Valk remembered when, during early rehearsals for the original “Nayatt,” LeCompte exploded at Gray, with whom she lived at the time: “You said to Spalding, ‘I refuse to be the nucleus of this group, all the time. Why do I have to be the nucleus? Can’t you do it for a while?’”
But there’s no denying that while the Wooster Group identifies as a hierarchy-free creative collective, it is LeCompte’s specific vision that makes each of its productions so singular. And it is, above all, what has made the troupe the most lauded and laureled of experimental companies of its generation. It was recently announced that, in May, LeCompte will receive the Venice Biennale’s lifetime achievement award for theater.
Defining that vision has never been easy. LeCompte sees her perspective as largely that of a painter. She also, reluctantly, compares the process to archaeology and the work of architects “who would take older buildings and not tear them down, but change them in some way, that wasn’t just imitating what had originally been but that transformed them in some way.”
“We keep figuring out what to call these things,” she continued. “And I’ve finally found the word: It’s a reaction. And you have to go to the secondary meanings.” (These include “a chemical process in which two or more substances act mutually on each other and are changed into different substances.”)
Valk said she likes “reaction” because “it’s more immediate and it doesn’t infer that we have some power or control over it; it’s a re-examination. We don’t know what it’s going to be. It’s more like a chemical reaction. And it’s spiritual for us.”
The physical nature of these reactions has necessarily changed in the post-Covid years, with the shrinking of grants and donations and possibilities for touring. Though they continue to characterize their productions as perpetual works in progress, LeCompte said they no longer have the luxury of spending years on a single piece. Nor could they afford to put on “House/Lights” these days, with its elaborate, high-tech maze of a set.
Valk: “I like to say that Liz went from steel to aluminum to cardboard.”
Cardboard figures prominently in another recent Wooster production, the one they will be taking to Venice in May. That’s “Symphony of Rats,” a 1988 play by Richard Foreman, which portrays an American president in a metaphysical (and physical) state of decay.
Directed by Valk (who had appeared for Foreman in the original production) and LeCompte, “Rats” marks the first time the group has reinterpreted the work of another experimental auteur. “We were facing that time where we were asking, ‘Whose story can we tell?’” Valk said. “And then I was like —” she gave an “aha” gasp: “He’s the grandfather and we’re the grandmothers. Richard will let us do anything we want.”
Foreman died in January, at 87. But he did get to see the Wooster revival of “Rats” last year. By that time, like the president in the play, he was in a wheelchair and visibly ailing.

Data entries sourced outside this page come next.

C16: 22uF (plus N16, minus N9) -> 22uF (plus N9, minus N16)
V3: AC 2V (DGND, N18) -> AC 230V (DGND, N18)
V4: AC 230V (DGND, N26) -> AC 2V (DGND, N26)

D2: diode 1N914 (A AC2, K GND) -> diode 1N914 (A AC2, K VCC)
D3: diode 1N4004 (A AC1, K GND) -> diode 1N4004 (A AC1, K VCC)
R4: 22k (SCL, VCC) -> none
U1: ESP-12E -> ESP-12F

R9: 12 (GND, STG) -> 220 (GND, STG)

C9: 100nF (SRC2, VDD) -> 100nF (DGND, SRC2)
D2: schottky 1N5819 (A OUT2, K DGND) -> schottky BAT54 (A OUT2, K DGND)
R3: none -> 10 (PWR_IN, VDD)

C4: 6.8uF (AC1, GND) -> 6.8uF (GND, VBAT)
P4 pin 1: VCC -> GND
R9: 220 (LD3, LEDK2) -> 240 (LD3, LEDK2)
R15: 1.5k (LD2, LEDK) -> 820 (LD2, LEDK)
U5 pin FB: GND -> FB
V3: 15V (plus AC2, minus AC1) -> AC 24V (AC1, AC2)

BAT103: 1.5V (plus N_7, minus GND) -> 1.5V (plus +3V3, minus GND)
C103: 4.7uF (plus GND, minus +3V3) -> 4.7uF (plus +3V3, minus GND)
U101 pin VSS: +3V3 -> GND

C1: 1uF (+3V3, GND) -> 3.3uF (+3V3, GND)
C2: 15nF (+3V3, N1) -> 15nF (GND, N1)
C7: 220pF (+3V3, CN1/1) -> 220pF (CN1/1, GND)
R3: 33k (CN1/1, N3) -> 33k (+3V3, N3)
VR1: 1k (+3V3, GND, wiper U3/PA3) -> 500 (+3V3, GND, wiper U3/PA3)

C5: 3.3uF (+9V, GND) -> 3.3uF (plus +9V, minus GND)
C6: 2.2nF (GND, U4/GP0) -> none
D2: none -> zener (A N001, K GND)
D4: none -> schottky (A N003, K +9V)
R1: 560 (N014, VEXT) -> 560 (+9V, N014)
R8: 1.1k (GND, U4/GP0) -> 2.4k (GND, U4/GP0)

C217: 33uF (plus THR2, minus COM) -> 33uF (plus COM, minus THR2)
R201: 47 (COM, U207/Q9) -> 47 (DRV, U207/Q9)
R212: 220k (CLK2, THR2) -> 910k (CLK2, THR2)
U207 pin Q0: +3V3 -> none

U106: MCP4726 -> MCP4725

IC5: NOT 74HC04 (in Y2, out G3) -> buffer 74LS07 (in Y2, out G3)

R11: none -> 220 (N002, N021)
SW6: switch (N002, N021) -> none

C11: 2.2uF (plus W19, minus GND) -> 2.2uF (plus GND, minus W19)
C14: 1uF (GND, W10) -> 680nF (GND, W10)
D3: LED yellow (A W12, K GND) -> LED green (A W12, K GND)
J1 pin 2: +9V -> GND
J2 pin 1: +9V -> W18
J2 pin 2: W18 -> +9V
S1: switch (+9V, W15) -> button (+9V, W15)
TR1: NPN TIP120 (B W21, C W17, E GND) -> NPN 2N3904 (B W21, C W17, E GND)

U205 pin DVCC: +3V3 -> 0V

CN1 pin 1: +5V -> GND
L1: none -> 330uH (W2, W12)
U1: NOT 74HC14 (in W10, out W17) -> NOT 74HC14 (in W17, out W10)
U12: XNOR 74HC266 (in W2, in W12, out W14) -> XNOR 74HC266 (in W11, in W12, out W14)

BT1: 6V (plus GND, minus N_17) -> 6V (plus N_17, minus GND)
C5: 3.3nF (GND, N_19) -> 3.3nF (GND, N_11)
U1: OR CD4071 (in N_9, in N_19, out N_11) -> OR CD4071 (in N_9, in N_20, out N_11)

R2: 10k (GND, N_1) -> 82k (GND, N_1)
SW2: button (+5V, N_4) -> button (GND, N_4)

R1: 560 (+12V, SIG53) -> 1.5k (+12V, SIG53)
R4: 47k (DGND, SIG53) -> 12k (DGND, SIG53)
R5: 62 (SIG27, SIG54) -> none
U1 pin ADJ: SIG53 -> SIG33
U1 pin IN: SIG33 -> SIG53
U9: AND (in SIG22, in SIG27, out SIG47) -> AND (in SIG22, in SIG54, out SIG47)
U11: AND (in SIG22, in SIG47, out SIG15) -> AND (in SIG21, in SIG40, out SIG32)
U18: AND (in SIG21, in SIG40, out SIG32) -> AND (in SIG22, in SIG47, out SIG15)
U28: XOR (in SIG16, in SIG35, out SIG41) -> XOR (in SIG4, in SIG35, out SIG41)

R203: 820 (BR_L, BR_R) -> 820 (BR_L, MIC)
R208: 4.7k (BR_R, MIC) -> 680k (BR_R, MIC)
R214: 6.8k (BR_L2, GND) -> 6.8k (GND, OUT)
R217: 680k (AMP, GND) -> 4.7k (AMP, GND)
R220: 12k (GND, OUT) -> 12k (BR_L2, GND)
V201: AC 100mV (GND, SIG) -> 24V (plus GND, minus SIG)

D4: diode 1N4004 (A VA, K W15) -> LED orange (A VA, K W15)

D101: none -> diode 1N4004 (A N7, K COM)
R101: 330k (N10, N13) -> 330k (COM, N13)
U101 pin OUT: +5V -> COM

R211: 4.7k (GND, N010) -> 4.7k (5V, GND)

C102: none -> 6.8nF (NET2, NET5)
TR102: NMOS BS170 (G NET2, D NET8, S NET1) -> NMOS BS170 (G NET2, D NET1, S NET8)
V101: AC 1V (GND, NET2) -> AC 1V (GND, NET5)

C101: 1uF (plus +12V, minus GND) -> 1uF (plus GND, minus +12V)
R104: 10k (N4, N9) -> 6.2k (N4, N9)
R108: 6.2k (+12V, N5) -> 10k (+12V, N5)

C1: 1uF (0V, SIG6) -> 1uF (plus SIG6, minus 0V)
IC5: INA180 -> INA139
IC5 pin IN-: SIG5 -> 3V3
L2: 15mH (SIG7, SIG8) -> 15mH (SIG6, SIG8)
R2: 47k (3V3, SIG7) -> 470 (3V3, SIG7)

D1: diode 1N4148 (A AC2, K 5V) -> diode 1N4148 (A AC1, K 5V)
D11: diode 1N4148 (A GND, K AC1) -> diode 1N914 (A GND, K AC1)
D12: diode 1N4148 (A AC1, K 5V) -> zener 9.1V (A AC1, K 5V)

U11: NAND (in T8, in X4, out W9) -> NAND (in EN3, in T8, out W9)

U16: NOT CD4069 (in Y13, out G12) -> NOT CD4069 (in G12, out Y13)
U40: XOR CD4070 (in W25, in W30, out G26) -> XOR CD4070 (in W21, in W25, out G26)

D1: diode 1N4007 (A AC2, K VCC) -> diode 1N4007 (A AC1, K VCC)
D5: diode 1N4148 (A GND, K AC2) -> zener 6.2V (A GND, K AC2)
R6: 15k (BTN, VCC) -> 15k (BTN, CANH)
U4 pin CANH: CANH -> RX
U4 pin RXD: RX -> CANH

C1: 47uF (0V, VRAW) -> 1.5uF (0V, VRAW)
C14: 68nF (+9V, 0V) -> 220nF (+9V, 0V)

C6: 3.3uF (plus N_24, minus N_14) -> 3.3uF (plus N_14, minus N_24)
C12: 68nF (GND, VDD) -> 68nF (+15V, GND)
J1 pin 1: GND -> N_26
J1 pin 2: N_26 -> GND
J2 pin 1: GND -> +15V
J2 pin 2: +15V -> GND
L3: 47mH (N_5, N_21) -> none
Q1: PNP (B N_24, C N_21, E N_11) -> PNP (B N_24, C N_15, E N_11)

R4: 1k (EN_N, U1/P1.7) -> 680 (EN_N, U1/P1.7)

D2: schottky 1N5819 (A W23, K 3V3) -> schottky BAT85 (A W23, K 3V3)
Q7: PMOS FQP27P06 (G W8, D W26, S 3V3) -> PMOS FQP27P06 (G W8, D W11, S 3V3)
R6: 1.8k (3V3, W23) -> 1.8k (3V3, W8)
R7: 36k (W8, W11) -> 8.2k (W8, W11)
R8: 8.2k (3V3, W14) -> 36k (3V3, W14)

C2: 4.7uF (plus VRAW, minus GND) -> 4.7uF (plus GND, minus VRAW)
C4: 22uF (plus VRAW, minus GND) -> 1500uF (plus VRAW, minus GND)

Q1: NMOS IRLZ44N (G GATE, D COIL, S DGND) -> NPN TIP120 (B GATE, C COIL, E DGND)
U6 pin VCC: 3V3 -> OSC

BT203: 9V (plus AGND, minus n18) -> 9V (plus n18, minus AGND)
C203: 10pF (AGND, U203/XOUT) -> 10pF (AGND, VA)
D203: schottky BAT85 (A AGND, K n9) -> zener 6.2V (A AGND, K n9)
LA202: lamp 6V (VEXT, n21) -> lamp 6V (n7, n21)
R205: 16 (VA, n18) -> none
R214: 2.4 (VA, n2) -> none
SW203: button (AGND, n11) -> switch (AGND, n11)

A sense of life’s transience, particularly as it’s embodied by theater, has always pervaded Wooster productions. With their “reactions” to their own work — and they’ll next be tackling their notorious “L.S.D. (…Just the High Points”), which drew the ire of Arthur Miller for its use of “The Crucible” in the mid-1980s — the erosive distortions of time have been magnified in newly poignant ways.
Valk said that after a recent performance of “Nayatt,” “Kids came up and said, ‘Did you really live in the theater, or did you make that up?’”
She added, with classic Wooster-style drollery, that now, “We’re mythologizing ourselves. We’re not going to wait for you. We’re just going to go ahead and do it.”
“Yeah,” LeCompte added. “We gave up on you guys. Everything — you got to do it yourself.”